Washington will alter the limitation on indemnity obligations in the construction arena when amendments to RCW 4.24.115 become effective on June 7, 2012. The current version of the law limits the contractual indemnity obligations a party can incur related to the construction, alteration, repair, maintenance, or development of a building, highway, railroad, or other project attached to real property (or a motor transportation contract). In particular, it limits the duty to defend to the extent of the indemnitor's own negligence. The amendment expands the indemnity limitations to apply to "architectural, landscape architectural, engineering and land surveying services."
RCW 4.24.115 was originally enacted to curb the growing practice of contractually pushing more and more responsibility for problems related to construction projects to those entities (typically lower tier subcontractors) that were not in a position to control the risk, did not have the leverage to change the language of the contract, and often could not fully fund such an indemnity obligation. In the past, design professionals have argued in the courts that the law applied to them, with varied success. The revisions to the law now make clear that indemnity limitations do apply to design professionals.

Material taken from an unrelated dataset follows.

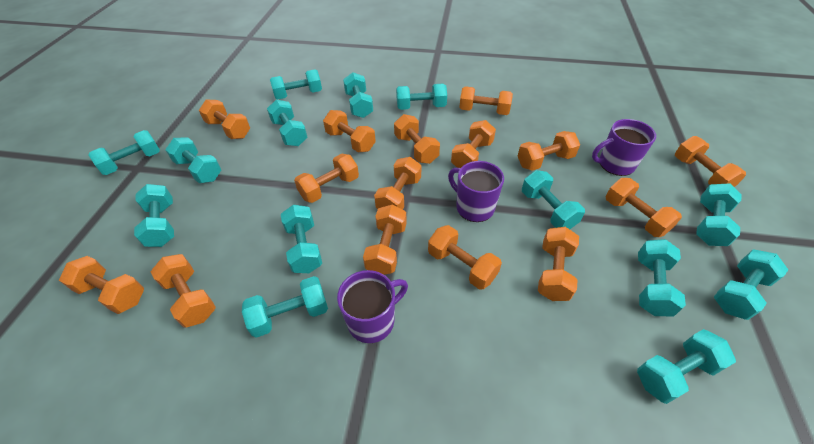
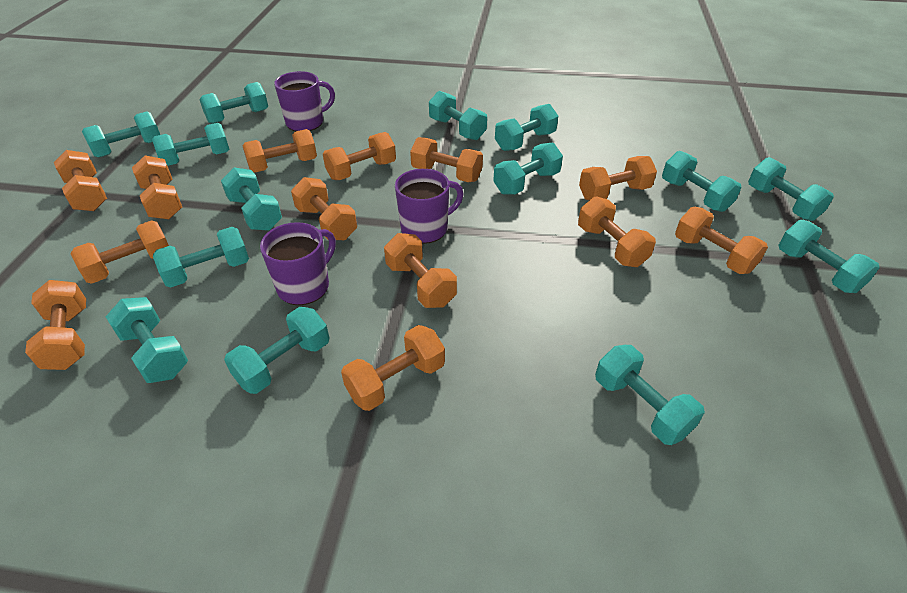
orange dumbbell: 15 -> 13

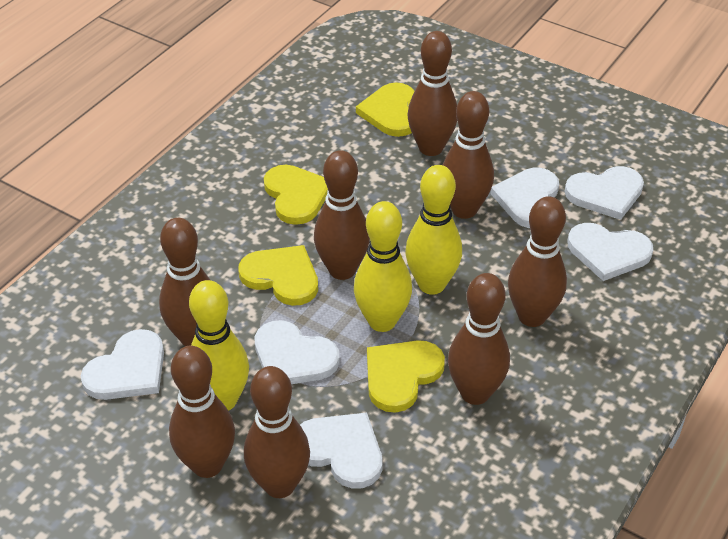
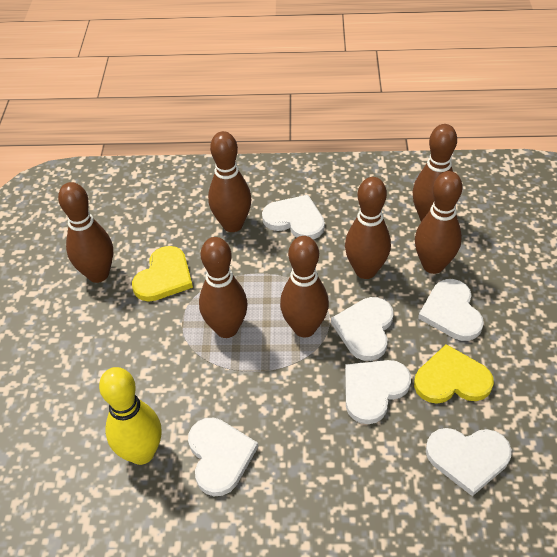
brown bowling pin: 8 -> 7
yellow bowling pin: 3 -> 1
yellow heart: 4 -> 2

The new version of RCW 4.24.115 expands the scope of the limitation in two other respects. First, the existing limitation prohibits Party A from indemnifying Party B for personal injury or property damages arising out of Party B’s sole negligence. The new limitation also prohibits Party A from agreeing to take on the duty and costs to defend against such claims. Additionally the amendment applies the limitation to liability for all damages arising out of the services provided by Party A, not just damages arising out of bodily injury or damage to property.